A object has a position and a speed vector. Usually only the position is used to check if two objects collide, this is problematic for very fast moving objects as it can happen that the object moves so fast that it is in front of the first object in the first collision check, and behind it in the second collision check.
Now there is also line based collision checks, in which you only check if the movement vector of each object intersects with the bounding-box of the other one. This can be seen as a expansion of a point. This only works though if the fast moving object is really small.
So my idea is, instead of expanding a point, why not expanding a rectangle? This results in a Hexagon.
Now, so far so good. But how do I actually check if two Hexagons of this kind intersect? Note that these are very specific Hexagon's.

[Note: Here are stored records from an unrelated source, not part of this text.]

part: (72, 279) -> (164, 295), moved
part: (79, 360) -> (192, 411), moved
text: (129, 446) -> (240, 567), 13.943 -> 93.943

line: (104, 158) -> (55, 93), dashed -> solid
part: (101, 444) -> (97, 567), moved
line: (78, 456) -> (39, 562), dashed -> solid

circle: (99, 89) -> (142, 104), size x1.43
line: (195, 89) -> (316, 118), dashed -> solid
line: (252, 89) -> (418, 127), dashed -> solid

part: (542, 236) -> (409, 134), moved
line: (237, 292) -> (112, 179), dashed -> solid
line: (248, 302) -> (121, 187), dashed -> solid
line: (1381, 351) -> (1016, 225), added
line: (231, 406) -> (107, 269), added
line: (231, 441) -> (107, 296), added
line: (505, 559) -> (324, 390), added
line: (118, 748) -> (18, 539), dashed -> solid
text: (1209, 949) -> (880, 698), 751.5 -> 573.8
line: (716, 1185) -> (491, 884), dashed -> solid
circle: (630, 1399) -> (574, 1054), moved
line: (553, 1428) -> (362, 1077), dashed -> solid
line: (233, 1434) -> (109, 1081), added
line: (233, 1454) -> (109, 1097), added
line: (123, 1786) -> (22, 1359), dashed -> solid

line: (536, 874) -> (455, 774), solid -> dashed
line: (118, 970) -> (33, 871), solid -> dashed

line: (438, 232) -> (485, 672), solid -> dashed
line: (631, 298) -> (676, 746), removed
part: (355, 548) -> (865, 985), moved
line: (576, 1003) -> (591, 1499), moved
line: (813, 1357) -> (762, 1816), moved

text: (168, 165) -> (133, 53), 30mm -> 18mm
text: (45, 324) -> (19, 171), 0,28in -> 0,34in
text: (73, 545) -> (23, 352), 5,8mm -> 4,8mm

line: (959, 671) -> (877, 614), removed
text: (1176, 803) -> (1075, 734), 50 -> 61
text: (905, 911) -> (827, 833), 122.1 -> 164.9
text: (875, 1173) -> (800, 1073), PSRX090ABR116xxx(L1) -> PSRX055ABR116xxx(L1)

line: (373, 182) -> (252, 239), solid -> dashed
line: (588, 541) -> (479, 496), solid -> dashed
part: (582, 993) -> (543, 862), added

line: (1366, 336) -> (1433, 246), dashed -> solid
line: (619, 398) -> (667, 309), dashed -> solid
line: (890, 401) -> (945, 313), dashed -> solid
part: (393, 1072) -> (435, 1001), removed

Bonus Question: Is it possible to calculate where exactly (or rather after how much time) the collision happened? This could be very useful to detect what really happened, like where and with how much power and to simulate how they moved in the time between the collision and the end of the frame.
Answer
The solution is actually simpler than expected. The trick is to use Minkowski subtraction before your hexagon technique.
Here are your rectangles A and B, with their velocities vA
and vB
. Note that vA
and vB
aren't actually velocities, they are the distance traveled during one frame.
Now replace rectangle B with a point P, and rectangle A with rectangle C = A+(-B), which has dimensions the sum of the dimensions of A and B. The Minkowski addition properties state that collision between the point and the new rectangle occur if and only if collision between the original two rectangles occur:
But if rectangle C moves along vector vA
, and point P moves along vector vB
, a simple change of reference frame tells us it is the same as if rectangle C was still, and point P moved along vector vB-vA
:
You can then use a simple box-segment intersection formula to tell where the collision occurs in the new reference frame.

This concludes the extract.